After many years of growth, you would think the company will be in no trouble. You would think it is time to collect passive income for life. You would be wrong. It turns out that the total market of graphics card is limited. If the company only becomes the king of graphics card, it will eventually have to slow down. By slowing down, it is just waiting for young companies to take over. In business, you stop, you die. The nVidia team must pivot into bigger markets. For that, it must invade the turf of Intel.


Jensun’s quote:


The company’s biggest rival is now itself. It must startup a second time, build a different product and take on more uncertainty. For that, Jensen’s team built a product that no one has done before and no one want – the GPU.

The GPU is a rival to the CPU. However, if the CPU is a big brain, the GPU is a collection of smaller muscular brains. Not only did the product take a long time to develop, it also faces a long struggle to sell. People just never demanded this, no matter how useful it is.

You can see from the stock performance, that the company got punished in the stock market. Its stock was flat for a decade. Fortunately at this point the company always have enough revenue to pay for employees and engineers.

It took nearly 10 years for the company to catch some favorable wind. In 2016, the stock ticker of nVidia finally started to move because of the decision made always 15 years ago. The artificial intelligence community was motivated to use the GPU to solve their problems. The people who mine the bitcoin use their chips. The stock of nVidia rose like a bubble.

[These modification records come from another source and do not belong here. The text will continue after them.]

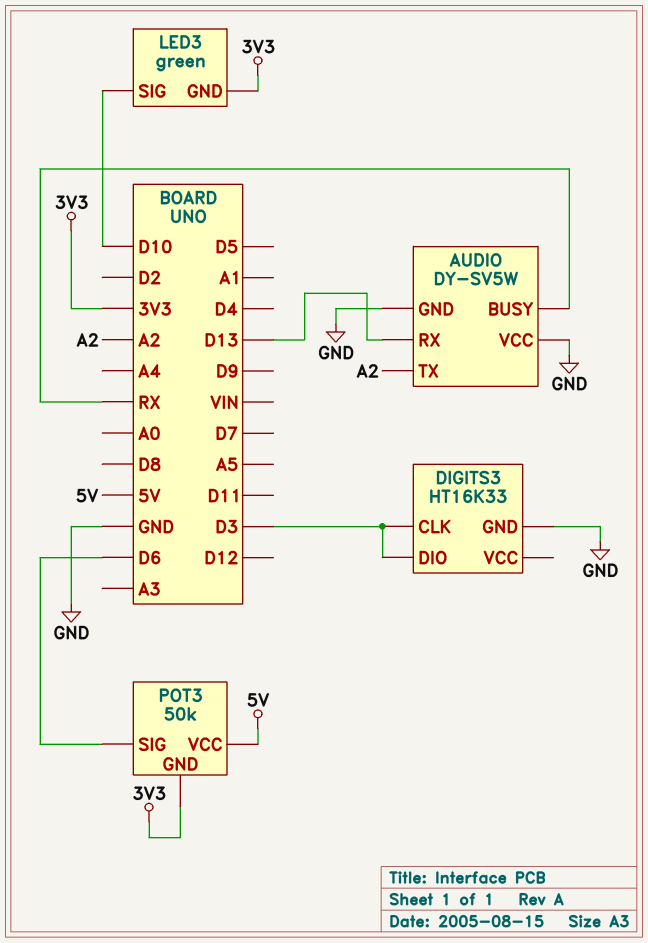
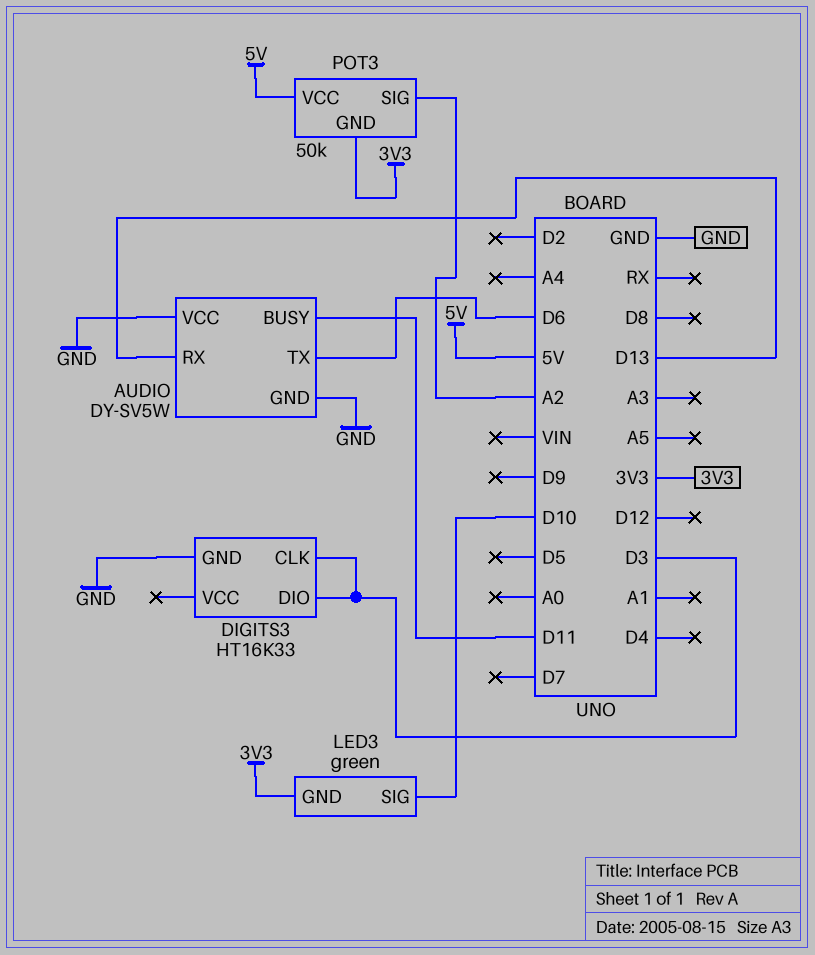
AUDIO pin BUSY: RX -> D11
AUDIO pin TX: A2 -> D6
POT3 pin SIG: D6 -> A2

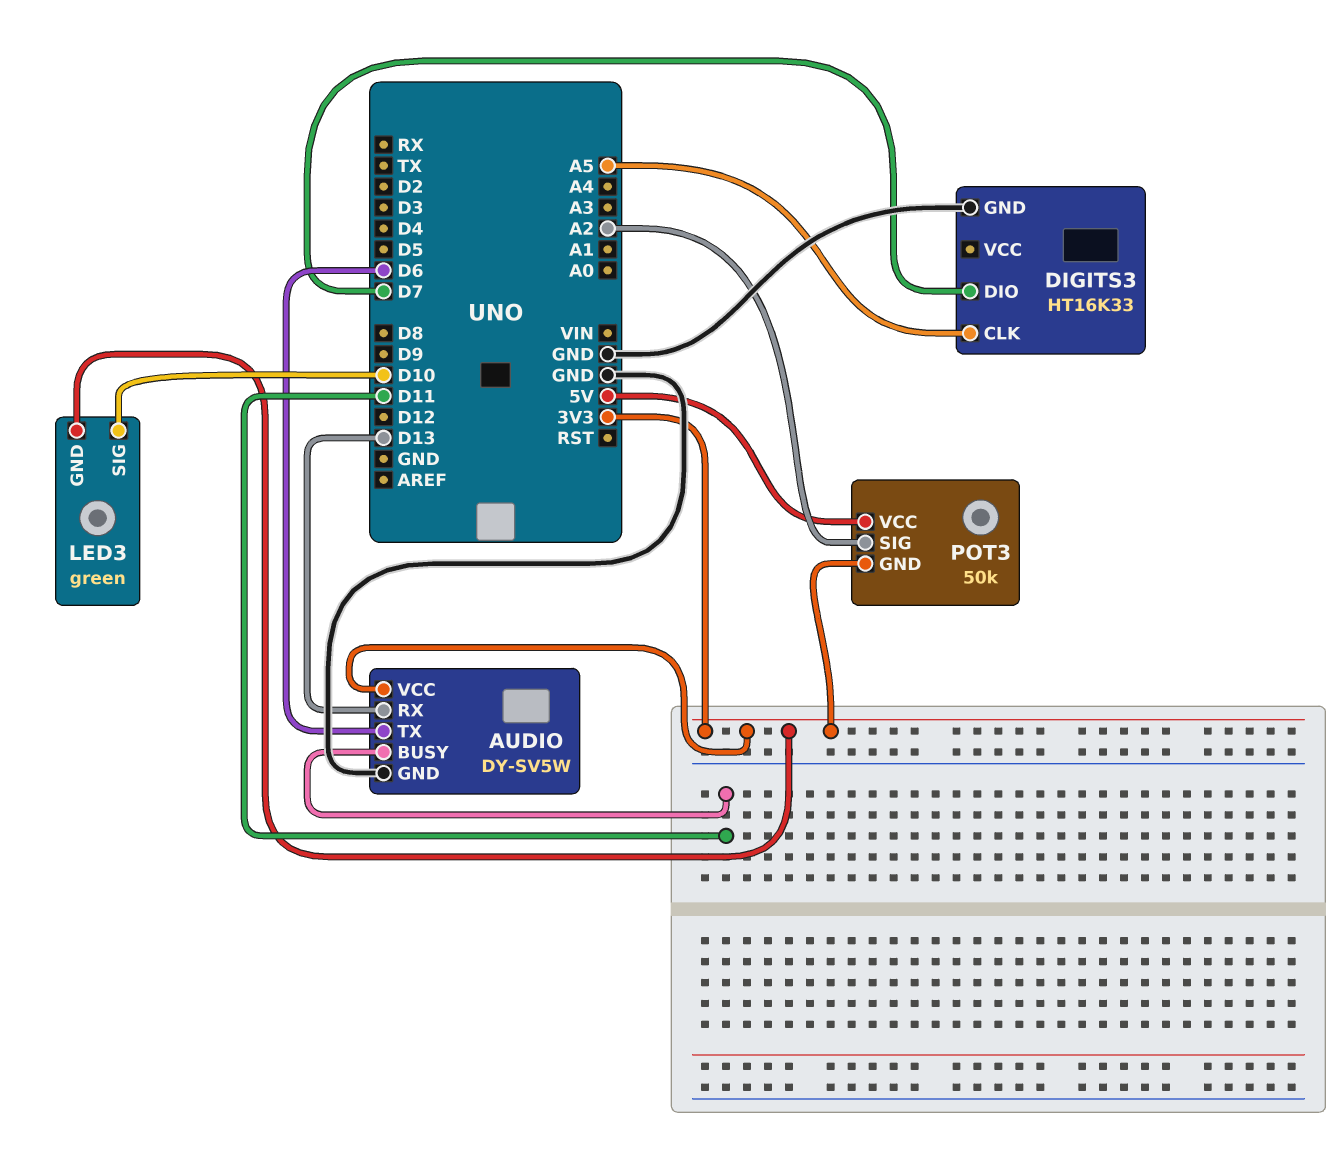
AUDIO pin VCC: GND -> 3V3
DIGITS3 pin CLK: D3 -> A5
DIGITS3 pin DIO: D3 -> D7

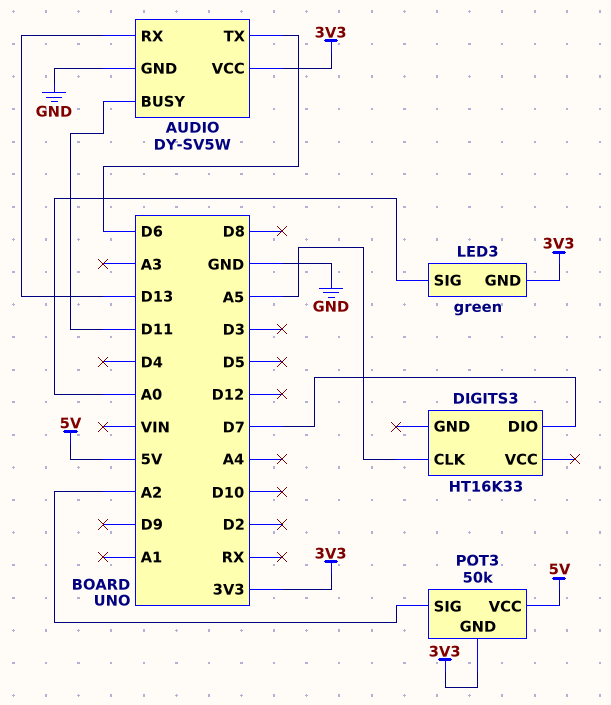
DIGITS3 pin GND: GND -> none
LED3 pin SIG: D10 -> A0

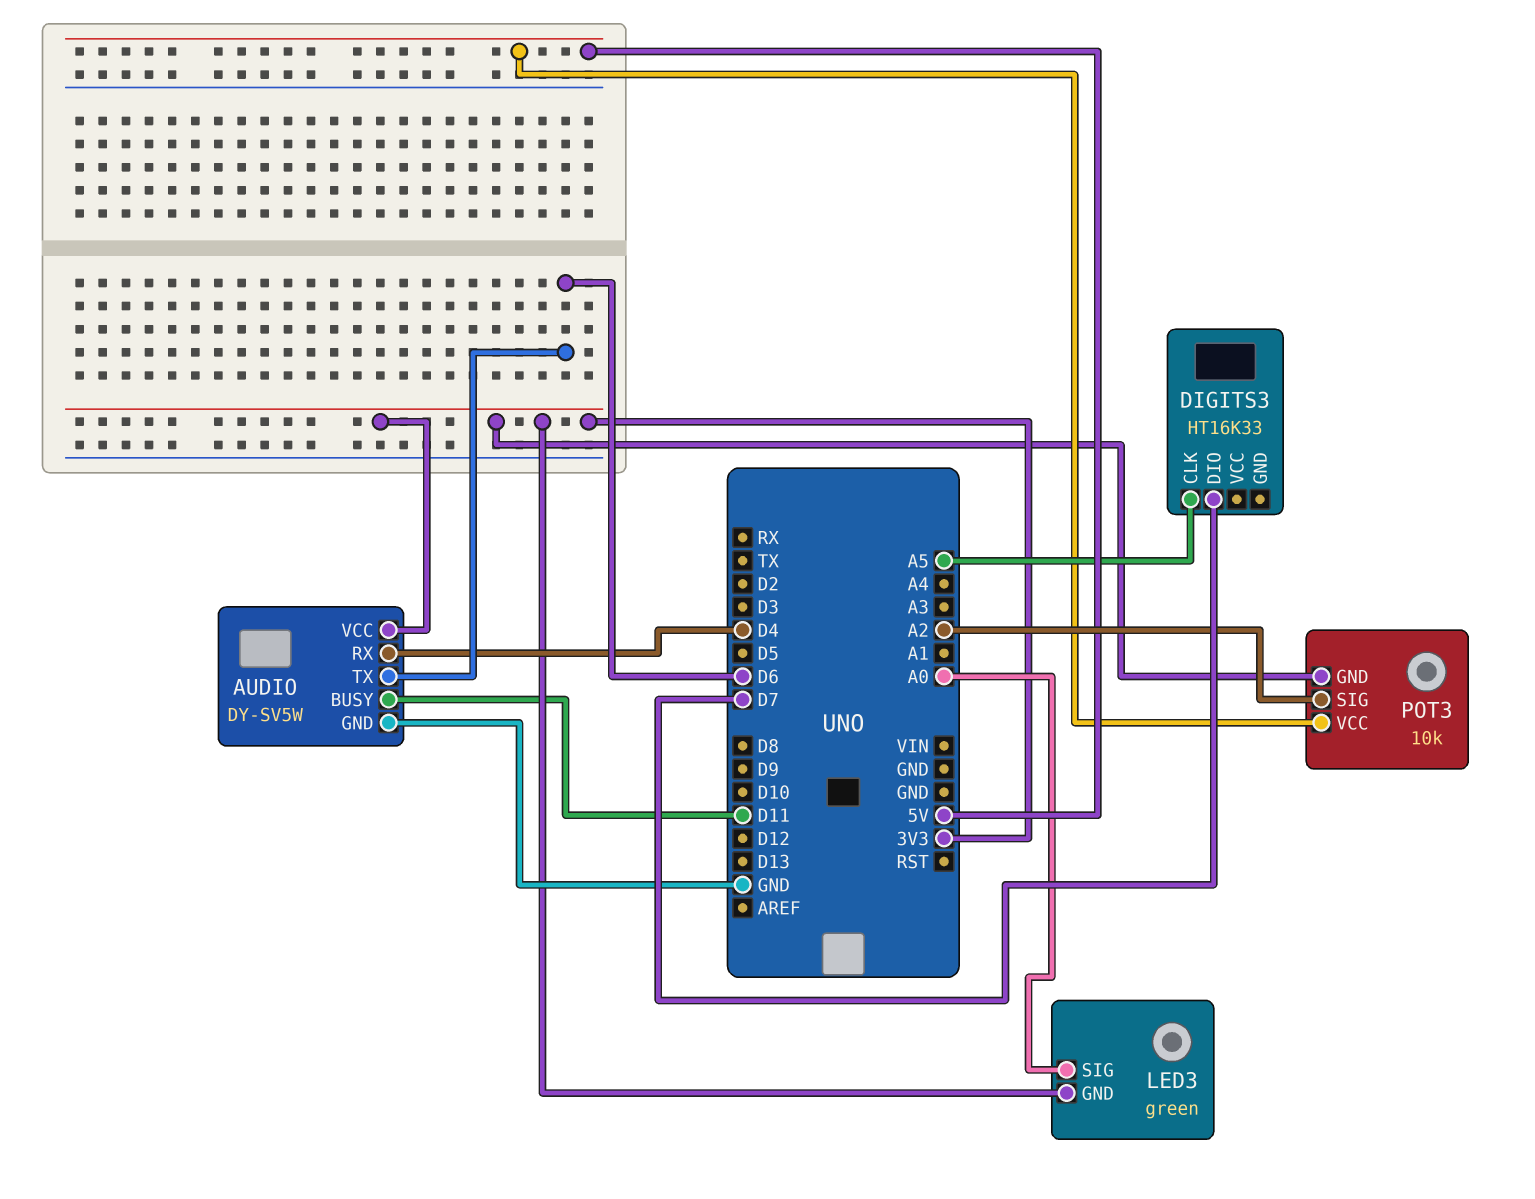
AUDIO pin RX: D13 -> D4
POT3: 50k -> 10k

But is it going to last?


Hurdle six: Reaching trillion by ditching weight

In early 2023, the bubble of bit coin was serious dashed by governments. Naturally, the company has to do some amazing act to reach a valuation of 1 trillion. It was tagged by Google to make Android phone chips. If they can get this market, the sales will be unbelievably high. However, the competition is fierce. If nVidia compete, it may win in a dragged out battle, or may lose eventually. The mobile phone chip development would tie up a lot of internal resources.

Jensen Huang’s team decided to abandon the Android phone market. Instead, it started to focus on a nascent new area of self driving cars. Their chips become a standard brain for the operating system of self driving. In 2023, the long awaited but never expected success of Jensen Huang finally arrived. The company’s stock price reached a historical high, following the public’s interest in Tesla self driving cars and ChatGPT.


You can see on the chart the boom of stock price due to bitcoin mining, and then the sudden collapse. Fortunately, ChatGPT came to the rescue in 2023. For nVidia, the journey is still on going. Business will test Jensen Huang everyday, to navigate the choppy water of tech.